Mówię, że wszyscy ludzie którzy wiedzą co się dzieję (czyt. urzędnicy) twierdzą zgodnie, że ilość etatów się zmniejsza.
Wszyscy urzędnicy powiadasz?
Co najwyżej mogą to mówić
wszyscy , których znasz + urzędnicy będący znajomymi Twoich znajomych. Porozmawiamy, gdy zrozumiesz znaczenie słowa "wszyscy". Bo ono w kontekście tej wypowiedzi ma kolosalne znaczenie.
Poza tym Eurostat to nie OBOP ani CBOS. To nie jest żaden sondaż tylko urząd statystyczny dysponujący oficjalnymi i sprawdzonymi danymi. Jeżeli nie wierzysz w te dane to dlaczego wierzysz, że jest nas 38 milionów, a może jest nas 20 milionów? Skoro nie ufasz statystykom i nie potrafisz odróżnić ich od sondaży
Ja tam nie wiem bo dzięki bogu nie pracuje w urzędzie.
To czego bez wątpienia nie wiesz to znaczenie słowa "wszyscy", gdyż nagminnie je nadużywasz.
Może nie liczą choćby umów zlecenia.
oczywiście, że nie liczą. A teraz zadaj sobie trud i zastanów się jaki z tego związek. Bo moim zdaniem fakt nie uwzględniania umów zlecenia, kontraktów itp w statystykach świadczy o tym, że biurokracja jest większa niż się oficjalnie podaje.

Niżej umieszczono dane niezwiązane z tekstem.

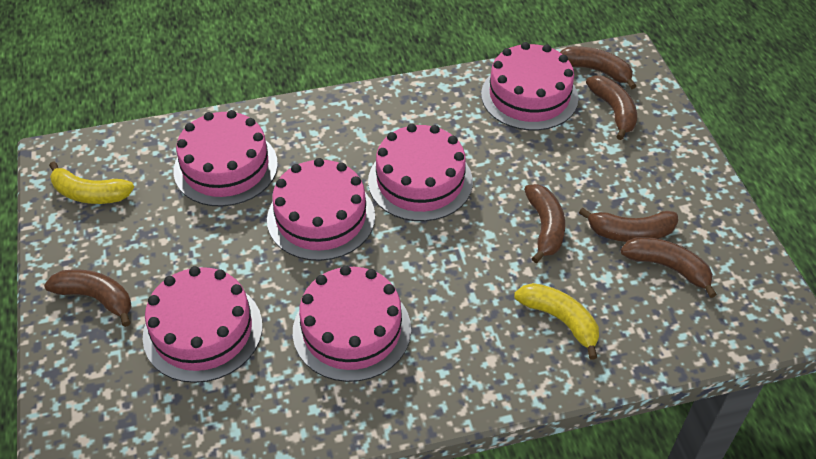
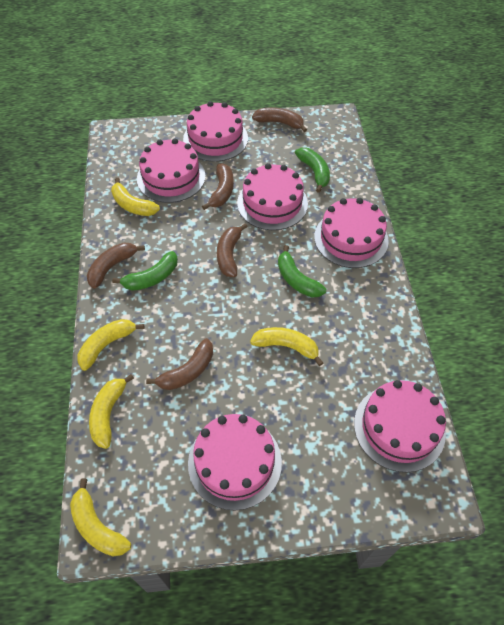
brown banana: 6 -> 5
green banana: 0 -> 3
yellow banana: 2 -> 5

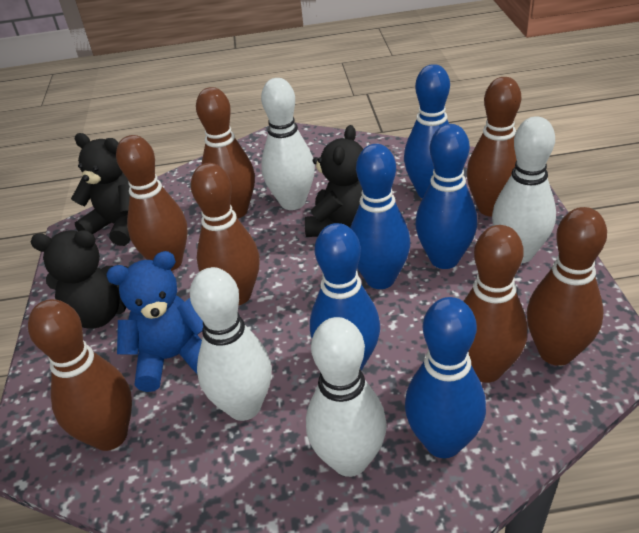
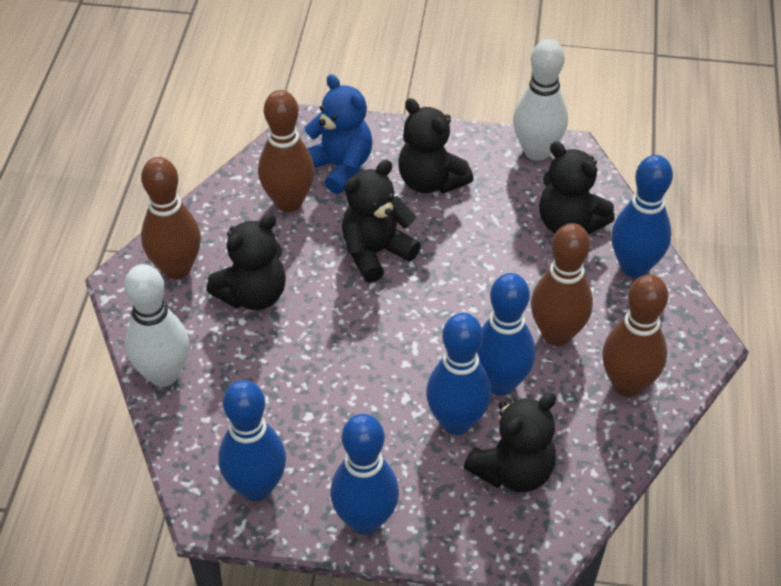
black teddy bear: 3 -> 5
brown bowling pin: 7 -> 4
white bowling pin: 4 -> 2

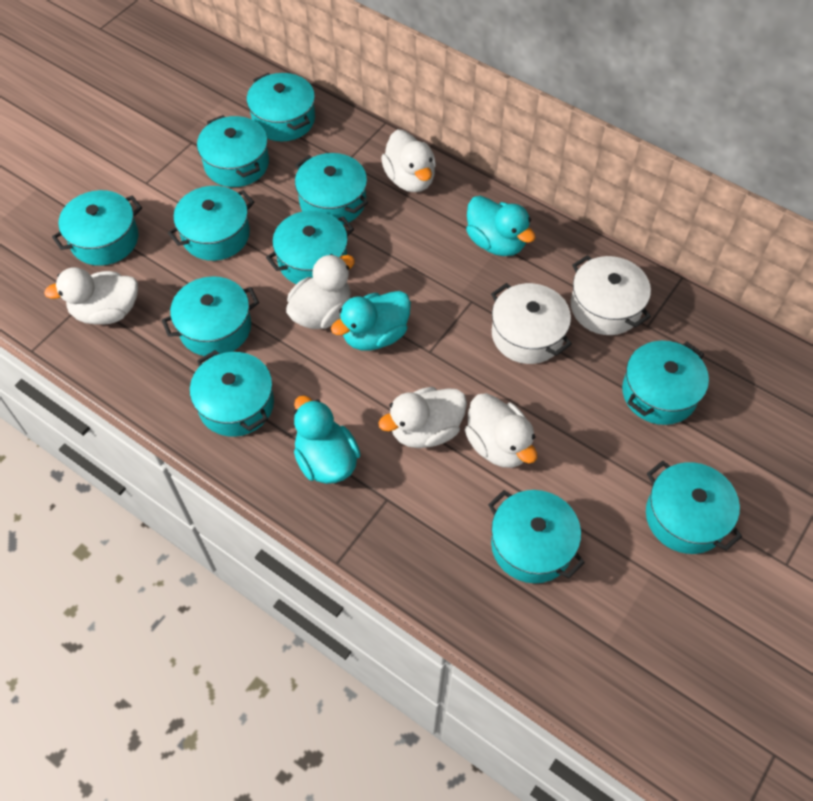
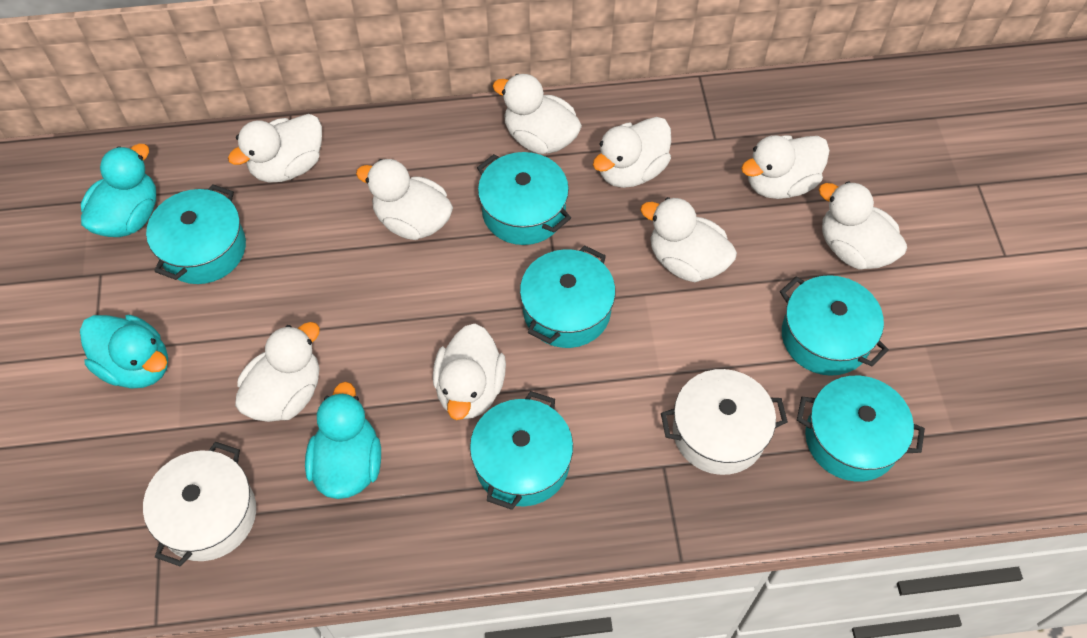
turquoise pot: 11 -> 6
white duck: 5 -> 9

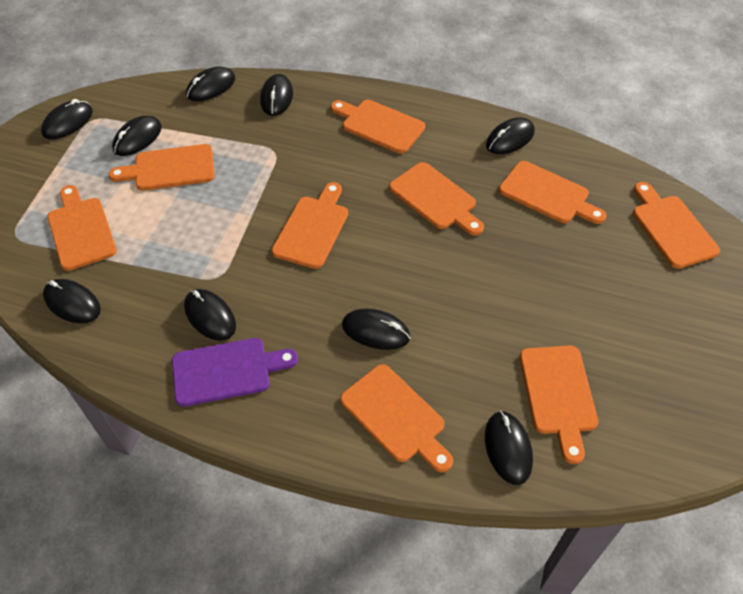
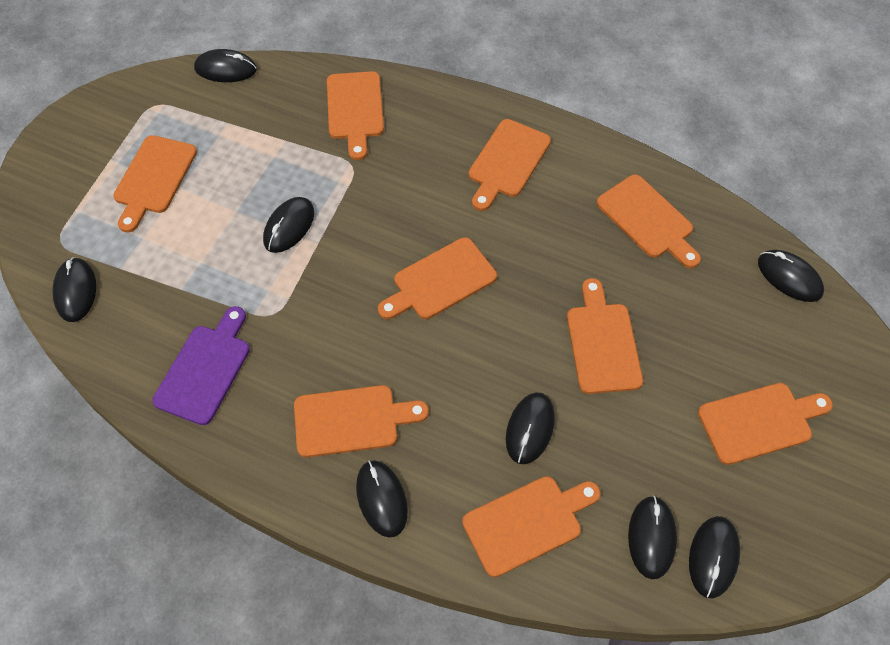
black mouse: 9 -> 8

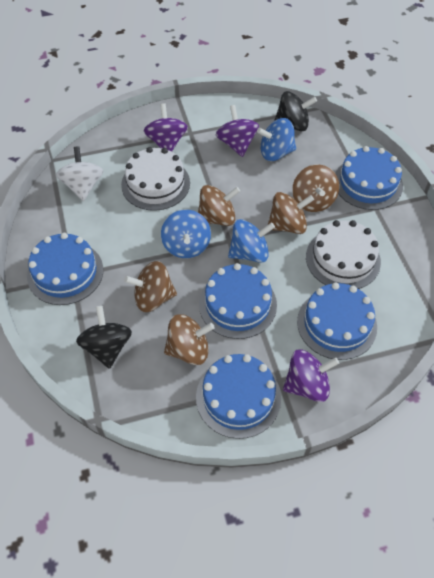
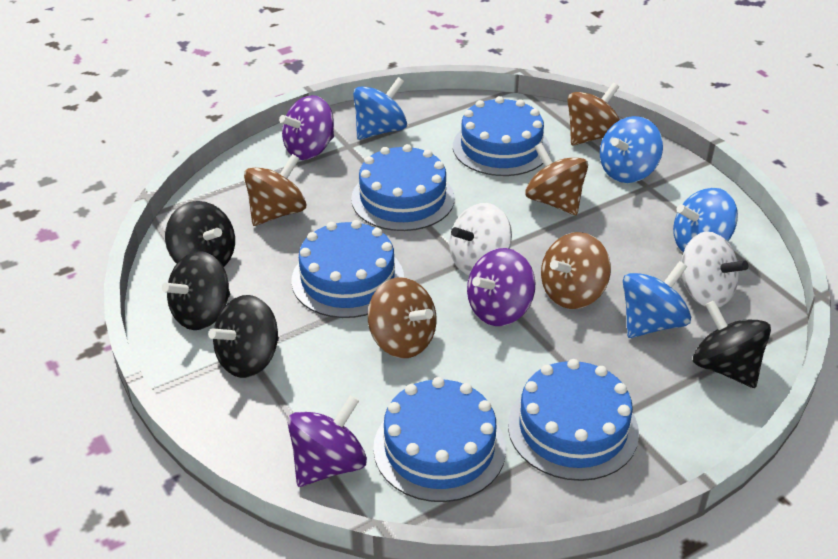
black spinning top: 2 -> 4
blue spinning top: 3 -> 4
white cake: 2 -> 0
white spinning top: 1 -> 2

Startowaliśmy z niskiego poziomu życia i rozwoju medycyny na początku lat 90. Tak samo jak z gospodarką nadganiamy poziom Europy Zachodniej szybciej niż oni się rozwijają.
nie doczytałeś, albo nie zrozumiałeś. Pytałem o źródło, a nie o Twoje osobiste przemyślenia na ten temat. Dane kolego, cyfry.
Jak widać nie ma sensu przedstawiać Ci czegokolwiek, bo i tak nie jesteś w stanie przedstawić żadnych argumentów poza bezsensownymi obrazami.
przedstawiłem je, gdy rozmawialiśmy na temat wieku emerytalnego, każdy może się cofnąć i sprawdzić jak argumentowałem ten wątek. To co napisałeś to zwykłe pomówienie.
Wniosek jest mój i możesz co najwyżej z nim argumentować, nie wysnuwać wnioski o moim intelekcie. Szkoda że muszę Ci wyjaśniać takie podstawowe zasady dyskusji.
nigdzie nie wysnułem wniosków na temat Twojego intelektu. Zarzucanie braku wiedzy w danym temacie nie uwłacza człowiekowi inteligencji.
Człowieku, wiem. Czytuje instutut Miesesa i interesuje się ekonomią.
gratulacje
Ja znowu powtarzam Ci żebyś, zanim mówił o moim intelekcie
jeszcze raz proszę o wskazanie postu, w którym wypowiadałem się na temat Twojego intelektu.
i wiedzy
rozumiem, że mam przestać zauważać bzdury, które wypisujesz?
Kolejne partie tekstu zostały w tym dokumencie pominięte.